Ask HN: Is it alright to cycle through inspiration/discouragement? - mannicken

Well, I have an interesting idea that I haven't had written working prototype on yet.<p>The problem is that I cycle rapidly between periods when I'm incredibly inspired, - How can something like X not exist yet?!, - and then discouraged, - Meh, there's tons of such software on the web, screw it.<p>Is that good or bad (for the idea)?<p>Thanks.
======
SwellJoe
Is it alright to cycle through day/night? It is inevitable. It is neither
good, nor bad.

The human brain is like a committee, with millions of warring factions.
Sometimes the positive bunch are running the show, and sometimes the negative
bunch are shouting louder.

And, of course, taking an honest assessment of your idea is important. You've
gotta listen to both sides and try to ascertain which one is correct.

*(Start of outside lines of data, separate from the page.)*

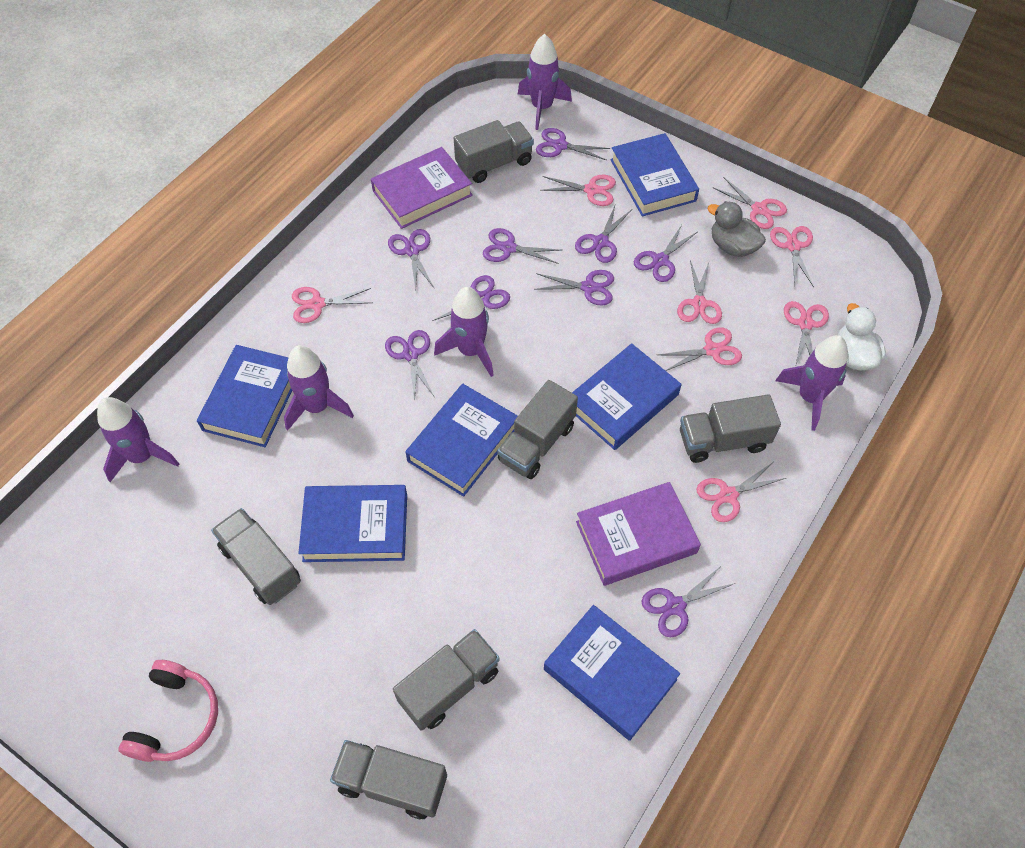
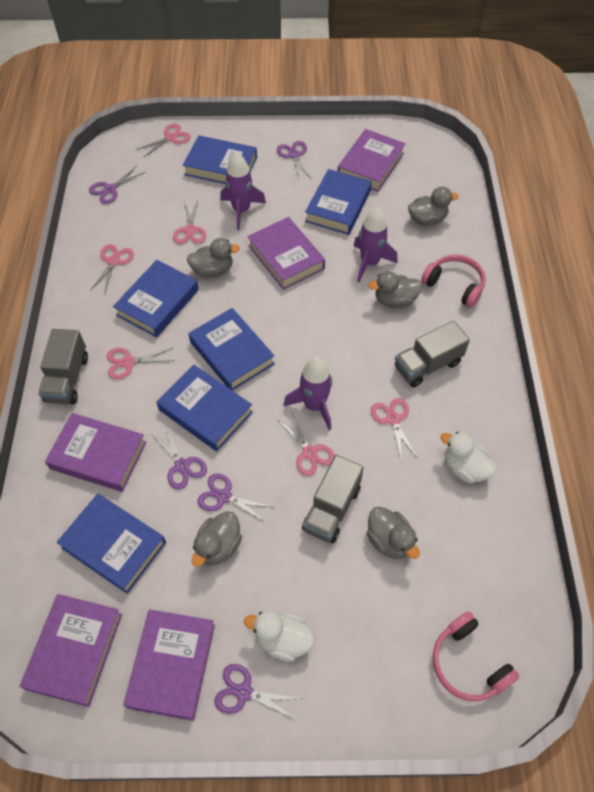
grey duck: 1 -> 5
grey truck: 6 -> 3
pink headphones: 1 -> 2
pink scissors: 8 -> 6
purple book: 2 -> 5
purple rocket: 5 -> 3
purple scissors: 9 -> 5
white duck: 1 -> 2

But, the
"there's tons of X" is a nonsensical argument. There are niches within any
large software market that are being served poorly. There are opportunities to
change the game in any large market, and those opportunities come around every
few years...you just position yourself to take advantage of them and be the
company that changes the landscape.

Google changed the landscape rather than accept that search was an also-ran
idea. It took the Japanese until the late 70's to figure out how to change the
auto industry landscape, but they did, and now the big three Japanese auto
makers rule the market, with Toyota (the most forward thinking and efficient
mover among them) the leader.

------
gills
It comes with the territory of daring to act on your ideas.

If you can learn to be happy that you have an interesting enough life to
experience such incredible highs and lows, and to know that they are
transient, nothing will stop you from chasing your ideas.